2 MULTIFUNCIONALIDADE DA AGRICULTURA E PAGAMENTO POR SERVIÇOS

2.6 Políticas públicas de pagamento por serviços ambientais no Brasil

No Brasil, o marco da tomada em consideração do referencial de SA e do PSA acontece em 2005. Esse marco foi a aprovação da lei que criou o projeto Conservador das Águas no município de Extrema no estado de Minas Gerais (PAGIOLA; GLEHN; TAFFARELLO, 2013).
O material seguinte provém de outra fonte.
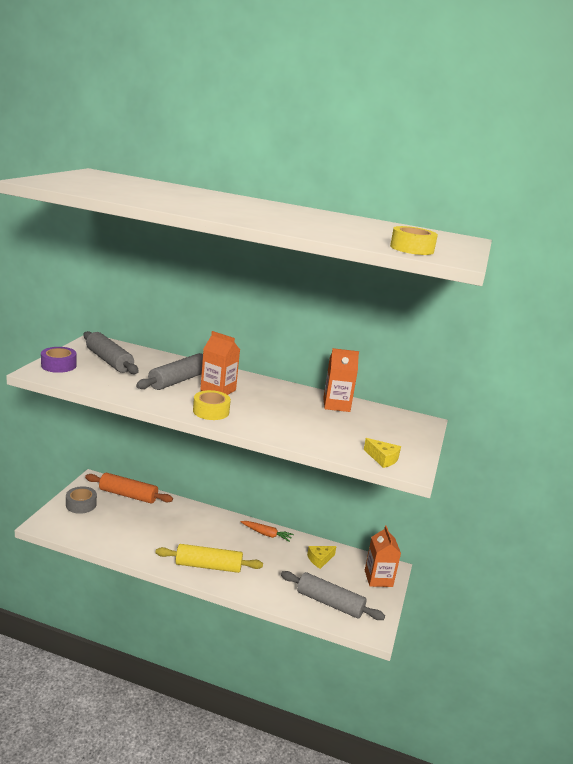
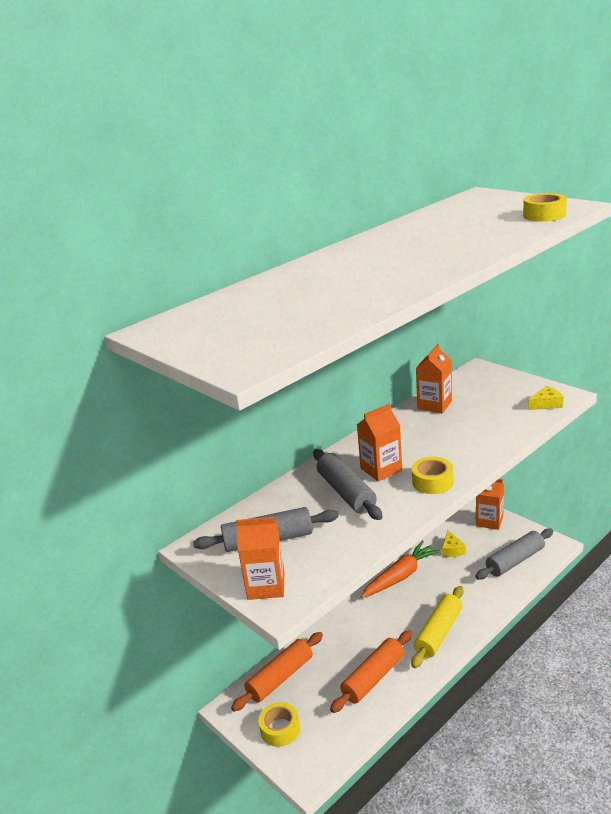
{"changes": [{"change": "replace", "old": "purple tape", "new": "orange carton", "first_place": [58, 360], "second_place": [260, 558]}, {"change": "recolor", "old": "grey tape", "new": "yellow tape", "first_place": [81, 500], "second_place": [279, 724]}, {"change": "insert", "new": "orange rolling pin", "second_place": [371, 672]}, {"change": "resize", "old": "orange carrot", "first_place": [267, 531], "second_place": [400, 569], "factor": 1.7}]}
Entretanto, vale destacar que, no início da década de 2000, dentro do PROAMBIENTE, já havia sido proposto um modelo de PSA, mas ajustado aos interesses de movimentos sociais amazônicos (MATTOS, 2011).

A partir disso, diversas iniciativas de PSA foram sendo desenvolvidas nas diferentes regiões e biomas brasileiros (PAGIOLA; GLEHN; TAFFARELLO, 2013). A maior parte delas e as mais consolidadas ocorrem nas regiões sul e sudeste no domínio do bioma Mata Atlântica (GUEDES; SEEHUSEN, 2011; PAGIOLA; GLEHN; TAFFARELLO, 2013). Até 2013, um levantamento da organização não governamental (ONG) Forest Trend, com o intuito de mapear e gerar informações sobre todas as iniciativas de PSA no Brasil, identificou 163 iniciativas, das quais 38% ocorriam na Mata Atlântica, 28% na Amazônia, 25% no Cerrado, 8% na Caatinga e 1% no Pampa (TITO, 2013). Portanto, o mecanismo de PSA está sendo sobretudo aplicado no bioma mais devastado do Brasil. Na sua porção sudeste, a floresta atlântica sofreu com um processo histórico de ocupação e alteração do uso do solo, transformando-se na região mais densamente povoada, industrializada, rica e devastada do país (DEAN, 1996). As florestas desse bioma, que ocupavam cerca de 130 milhões de hectares, reduziram-se a 7,3% dessa área (SOS MATA ATLÂNTICA; INPE, 2009). Tal redução florestal se reflete num dos critérios fundamentais para a aplicação do mecanismo de PSA no país: ser direcionado a áreas prioritárias para a conservação e recuperação ambiental (PAGIOLA; GLEHN; TAFFARELLO, 2013).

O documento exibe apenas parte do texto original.